O senador Pedro Simon (PMDB-RS), que foi um dos principais articuladores da campanha das Diretas Já, lembrou que houve muita pressão do governo no dia da votação. “Pressão dos militares e coação de fechar o Congresso de novo e cassação dos parlamentares que tivessem votado”, afirmou.
Como os militares já haviam feito isso anteriormente, de acordo com Simon, muitos deputados ficaram com medo. Ele lembra que, ainda assim, muitos parlamentares do partido governista votaram a favor da emenda.
É o caso do deputado Sarney Filho (PV-MA), que, mesmo sendo do PDS e filho do presidente do partido, votou a favor da volta à eleição direta para presidente da República. Segundo ele, a pressão das ruas e a sua idade (tinha 27 anos na época), foram essenciais para o voto “sim” à emenda.

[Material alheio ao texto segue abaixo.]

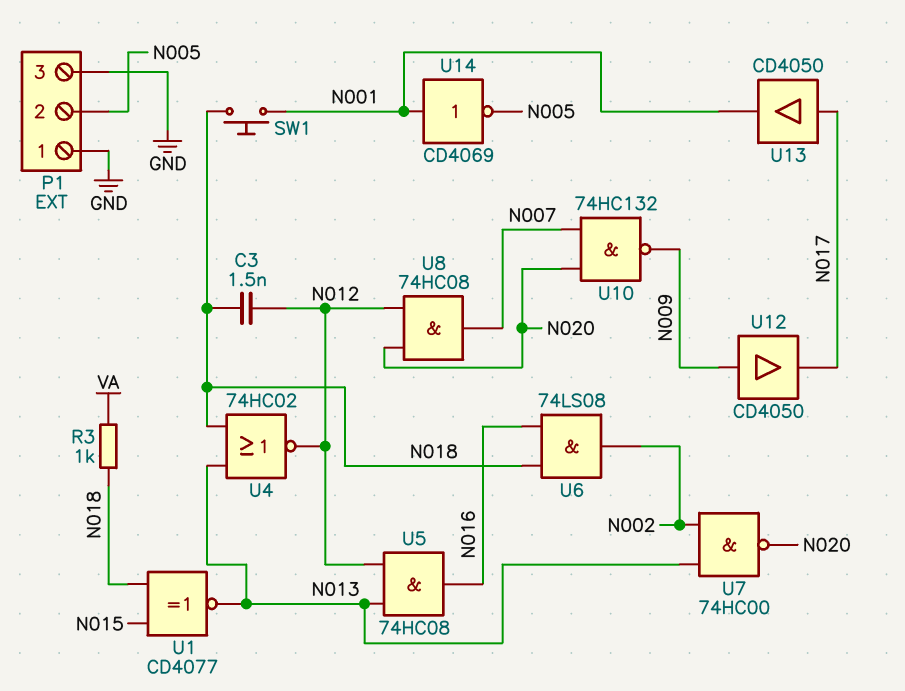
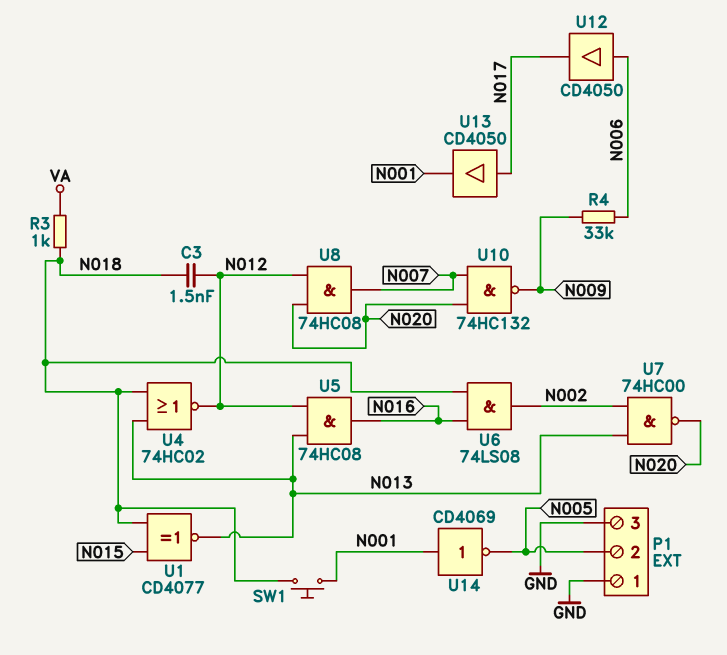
R4: none -> 33k (N006, N009)
U12: buffer CD4050 (in N009, out N017) -> buffer CD4050 (in N006, out N017)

“Eu era muito jovem, universitário ainda e, portanto, estava muito mais sujeito e exposto à pressão popular e à opinião pública. E, evidentemente, muitas dessas opiniões, dessas pressões tiveram efeito sobre a minha atitude de votar a favor das diretas”, afirmou Sarney Filho.
Para o presidente da Câmara, Henrique Eduardo Alves, que também era deputado em 1984 e votou a favor da emenda, a noite foi frustrante. “Talvez tenha sido a noite mais frustrante de que eu participei no Congresso Nacional. Era como se estivesse caminhando, chegando a um ponto de satisfação, de realização, comunhão com o povo brasileiro e, de repente, se partisse”, disse Alves.
Articulação
O desânimo geral nas universidades, nos ambientes de trabalho e nas conversas de bar após a derrota da proposta contrastava com as negociações de bastidores, que ocorreram antes mesmo da votação da Emenda Dante.
Antes da votação, enquanto o Brasil ainda acreditava que seria possível aprovar as eleições diretas, uma parcela da classe política, mais pragmática, começava a pensar no dia seguinte e em um plano alternativo.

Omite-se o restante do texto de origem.